1-4-2018 < SGT Report 61 560 words
 

by Nick Cunningham, Oil Price:


Saudi Arabia wants to pour $200 billion into solar to build the world’s largest solar project.


The Saudi sovereign wealth fund and SoftBank Group Corp. of Japan jointly announced plans to build a solar project that is staggering in size – 200 gigawatts (GW) by 2030. That would be about 100 times larger than some of the largest projects in the world right now. “It’s by far the biggest solar project ever,” Masayoshi Son, CEO of SoftBank said at a news conference Tuesday in New York after signing a nonbinding agreement with Saudi Crown Prince Mohammed bin Salman (MbS).


The project would begin with a $5 billion investment, initiated this year, which would translate into about 7.2 GW, slated to come online in 2019.

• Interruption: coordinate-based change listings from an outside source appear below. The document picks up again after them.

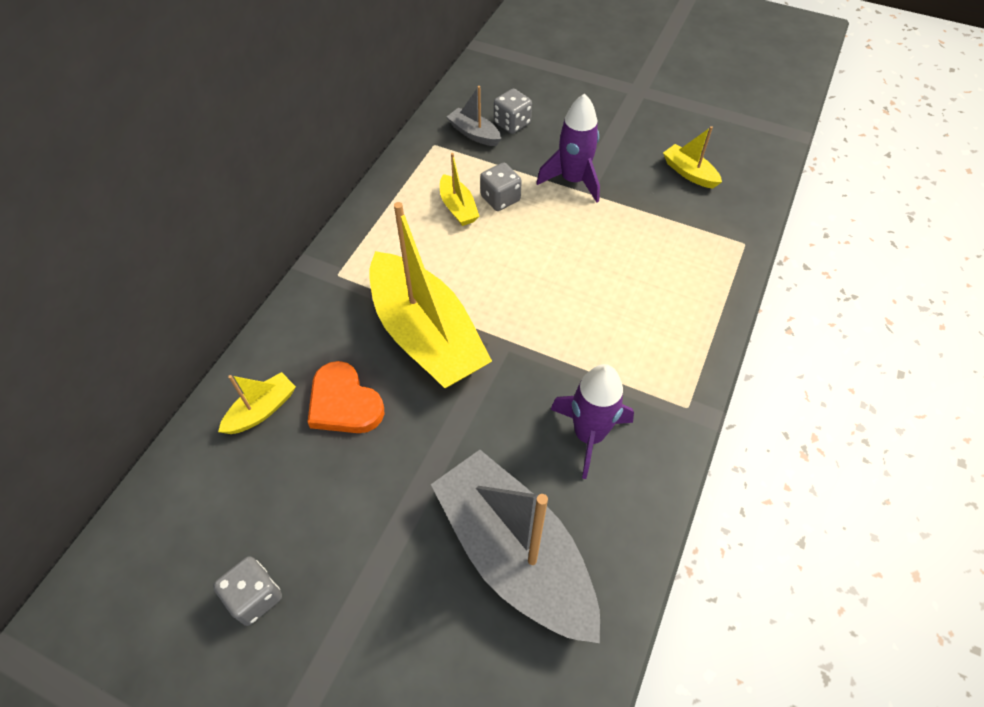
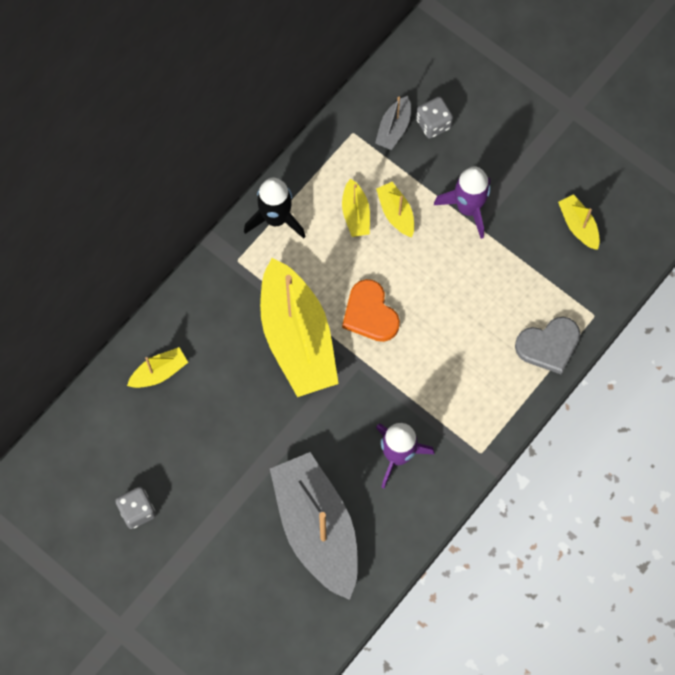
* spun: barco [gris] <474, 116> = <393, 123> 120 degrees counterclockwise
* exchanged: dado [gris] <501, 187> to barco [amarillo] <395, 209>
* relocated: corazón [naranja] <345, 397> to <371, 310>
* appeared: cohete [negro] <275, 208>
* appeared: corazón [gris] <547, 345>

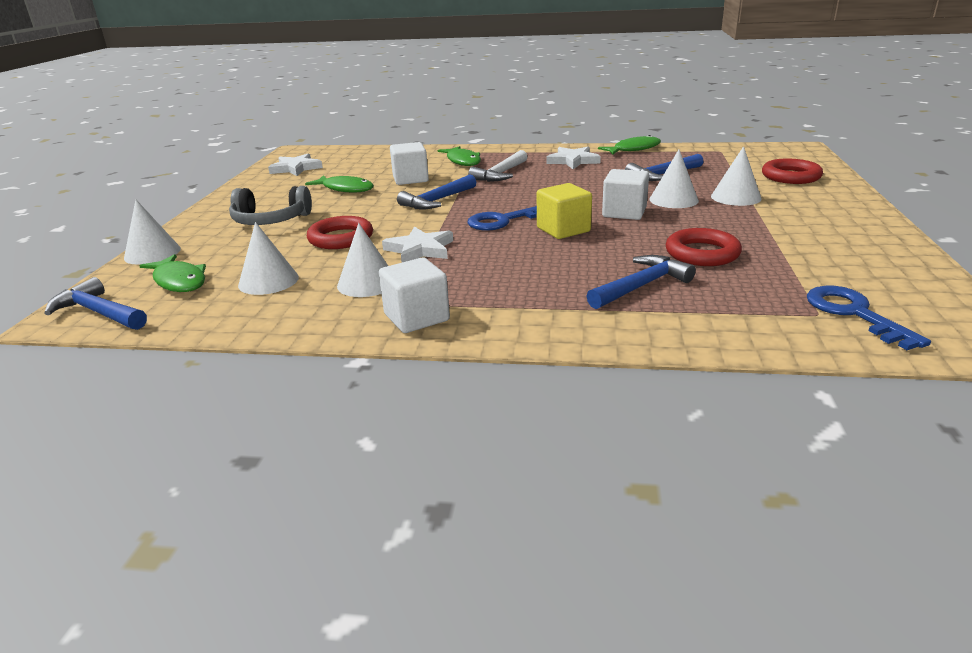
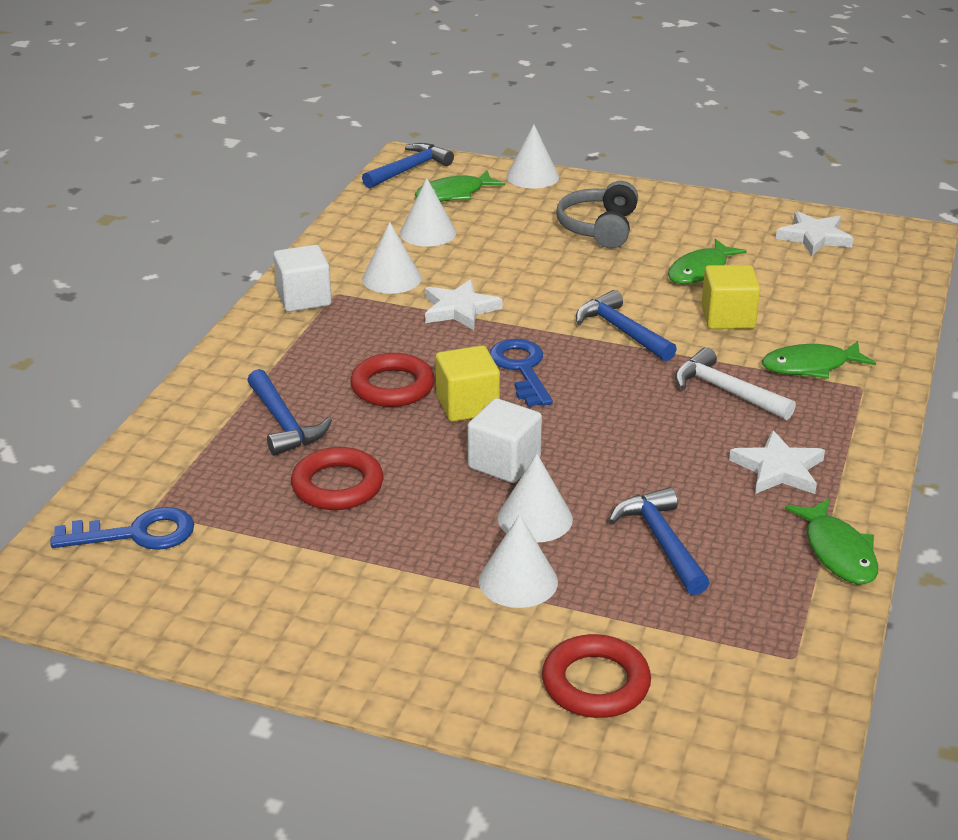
* colour: cubo [blanco] <409, 163> to cubo [amarillo] <730, 297>
* relocated: anillo [rojo] <340, 232> to <392, 380>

The logic of massive and aggressive development of solar in Saudi Arabia is obvious. Sunshine is not a scarce resource. The country burns oil for about a third of its electricity, a costly way of generating power both environmentally and in terms of lost oil exports. SoftBank’s Son said the 200 GW of solar would cut electricity costs by $40 billion while creating some 100,000 jobs.


The scale of the construction would alone help develop a domestic solar manufacturing industry in Saudi Arabia, SoftBank’s Son said. The project will eventually integrate energy storage, although not right away.

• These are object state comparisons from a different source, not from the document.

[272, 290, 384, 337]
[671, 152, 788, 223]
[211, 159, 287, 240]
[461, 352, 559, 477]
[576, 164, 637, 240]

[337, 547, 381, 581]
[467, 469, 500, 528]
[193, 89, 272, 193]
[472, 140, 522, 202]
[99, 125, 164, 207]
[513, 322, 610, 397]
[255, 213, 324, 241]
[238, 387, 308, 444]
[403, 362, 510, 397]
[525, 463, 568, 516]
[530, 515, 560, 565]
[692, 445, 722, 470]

Moreover, the project would be a cornerstone of MbS’ long-term economic strategy, with clear spin off benefits in terms of economic diversification, employment, and a strategy for a post-oil economy.


The project is ambitious, to say the least, but raises a lot of questions. First, where will the money come from? The Wall Street Journal reports that much of the project will be debt-financed. SoftBank and the Saudi sovereign wealth fund announced a $100 billion technology fund in 2017, the Saudi-SoftBank Vision Fund. The Vision Fund will reportedly provide the first $1 billion.


Beyond that, the financing mechanism was left vague. SoftBank’s chief said electricity sales would generate the revenue needed for further expansion. “The project will fund its own expansion,” Son said. “New investment comes from the profit of the earlier project we don’t need to secure total $200 billion in one day. It will be step by step.”


One possibility would be using the proceeds from the Saudi Aramco IPO, which Saudi officials have repeatedly boasted would raise around $100 billion, although independent analysts question that figure. Moreover, the potential of the IPO would be constrained if Aramco opted for a domestic-only listing rather than a public offering in London, New York or Hong Kong.


Another question: What makes this project any different from the other announcements in the past, promising massive investments in solar that failed to materialize? A half decade ago Saudi Arabia announced plans to build 24 GW of solar by 2020, and 54 GW by 2032. The first projects only began to inch forward in 2017, according to Bloomberg, with bids received on a relatively paltry 300 megawatts of solar.


The lofty promises from Saudi Arabia in the past, many of which stayed on the drawing board, have apparently not humbled the Crown Prince. “It’s a huge step in human history,” bin Salman said. “It’s bold, risky and we hope we succeed doing that.”